The Tea Bird, a chicken sandwich with ghost pepper jack cheese and sweet tea mayo, will light you up. I didn’t taste the sweet tea, but that’s fine. The ghost pepper was plenty enough flavor. Order a Jack and Coke slushie (exactly what it sounds like) to cool off the heat.
The snacks and sides are less inspired. A recent roasted poblano veggie dip special reminded me of the boring, indistinct flavors more typical of a neighborhood bar.
Service is deliberately, completely casual, which means you’ll need to work to get someone’s attention every once in a while. That’s for the best. A gate-keeping host or fussy “let me tell you how the menu works” service would kill the whole vibe.
The refreshing lack of ego goes for the bar, too. Before he left earlier this year, Paul Calvert put a program into place that appears to be still intact. The cocktails tend toward classics (Sazerac, Corpse Reviver, Dark and Stormy) and slight riffs on classics, like a Desert Negroni, which subs mezcal for gin.
This is not a menu contrived to show off an extensive knowledge of obscure amaros, but rather to make good, accessible, cheap drinks. They tend to be a little on the short side, but that’s probably what keeps the prices around seven bucks a cocktail, which is nothing to complain about.

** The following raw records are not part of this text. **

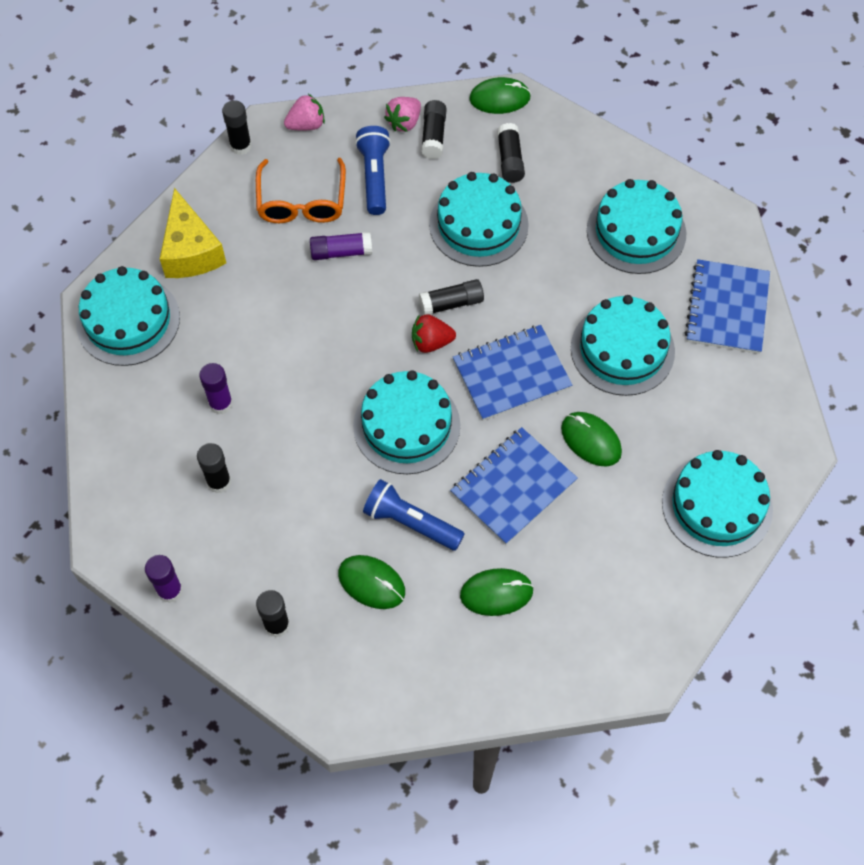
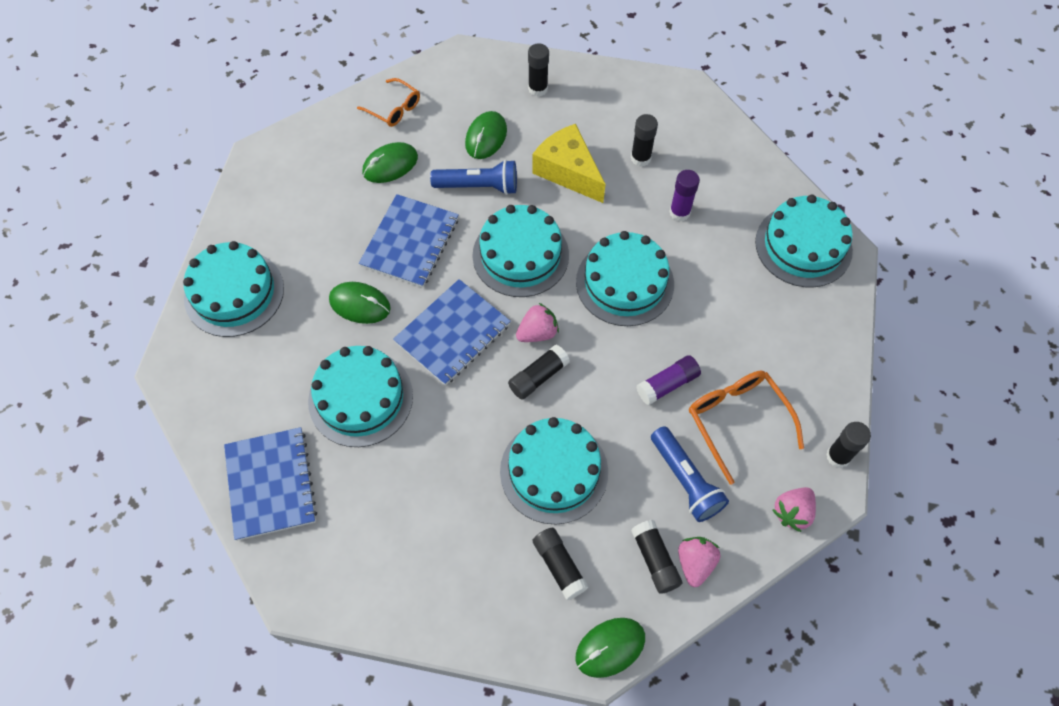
camera: 155 degrees right, 0 degrees up
(170, 591) = (625, 81): purple glue stick -> none
(191, 251) = (800, 327): yellow cheese -> yellow cheese (568, 171)
(371, 583) = (486, 137): green mouse -> green mouse turned 75 degrees counterclockwise
(431, 342) = (537, 333): red strawberry -> pink strawberry
(460, 672) = (394, 108): none -> orange glasses
(636, 232) = (390, 534): turquoise cake -> turquoise cake (624, 283)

And everything on the menu goes best with an Emergency Drinking Beer, an easy-drinking, wonderfully subtle session beer that was conceived through a collaboration between Victory, Calvert and Wild Heaven Brewery. Easy-drinking canned beer is not a typical bartender’s ego trip, but it may be Calvert’s most lasting contribution to the place.
You can get it just about anywhere now, but it makes the most sense as Victory’s house beer — smart but unpretentious, tasty but without the ego.